First Lady of Ekiti State
- Incumbent
- Assumed role 16 October 2022
- Biodun Oyebanji

Personal details
- Born: Olayemi Olajumoke Abiodun Ado-Ekiti
- Citizenship: Nigerian
- Spouse: Biodun Oyebanji
- Occupation: Professor

= Olayemi Oyebanji =

First Lady of Ekiti State, Nigeria

Doctor Olayemi Olajumoke Abiodun Oyebanji is a Nigerian professor, educator and politician. She is the current First Lady of Ekiti State since 2023 as the wife of the governor, Biodun Oyebanji.

==Biography==
She is from Ado-Ewi in Ado-Ekiti Local Government Area of Ekiti State.

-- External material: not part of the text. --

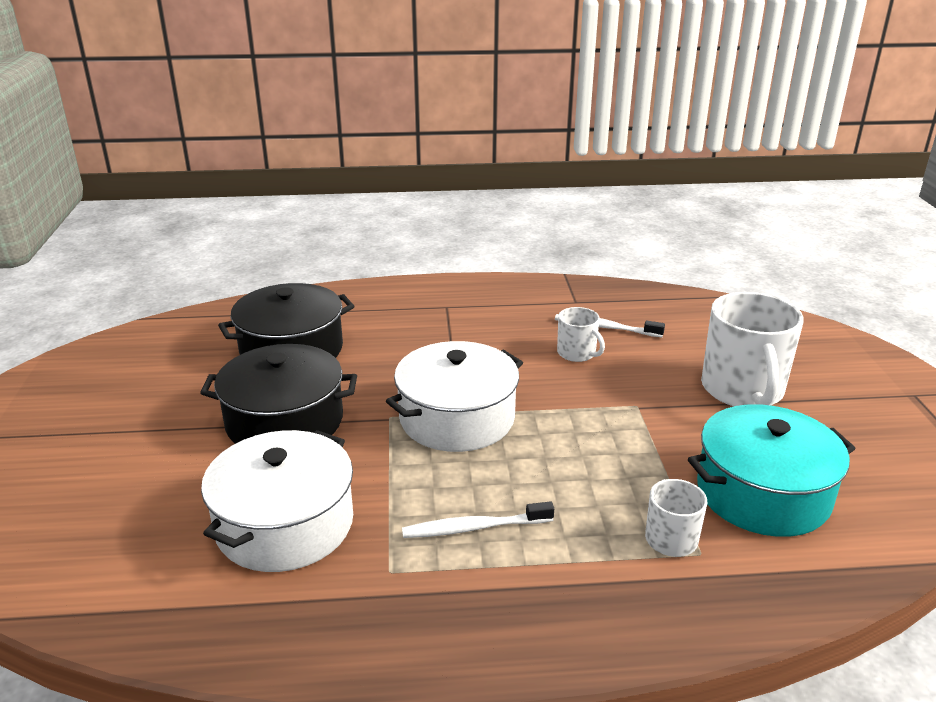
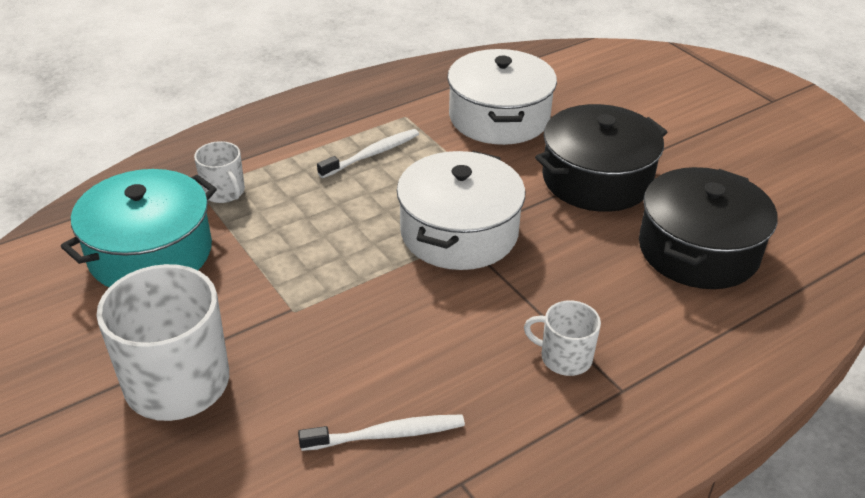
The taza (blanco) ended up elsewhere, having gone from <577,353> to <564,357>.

She attended the University of Ibadan, where she met her husband and graduated with a degree in Education Management after which she returned to the University of Ibadan to teach as a lecturer. She further obtained a Ph.D in Educational Management.

On the 16th October 2022, she became the First Lady of Ekiti State when her husband was inaugurated as the governor of Ekiti State.

In 2024, She launched a project named Widows, Aged, Orphans and the Homeless (WAOH) in Ekiti State, and "Àdìre Èkìtì" to boost local production of the Adire fabric. She is also a women rights activist who has spoken on the importance of women's inclusivity, supports women's health for mothers and exclusive breastfeeding and early immunization for infants.

As First Lady, she has supported community development in Ekiti State through donations.

She is currently a senior lecturer at the University of Ibadan.

==Awards==
- 2024 Nigerian Association for Educational and Administration Planning (NAEAP) Fellowship Award.
- 2026 Doctorate Fellow in Strategic Leadership and Public Resources Management.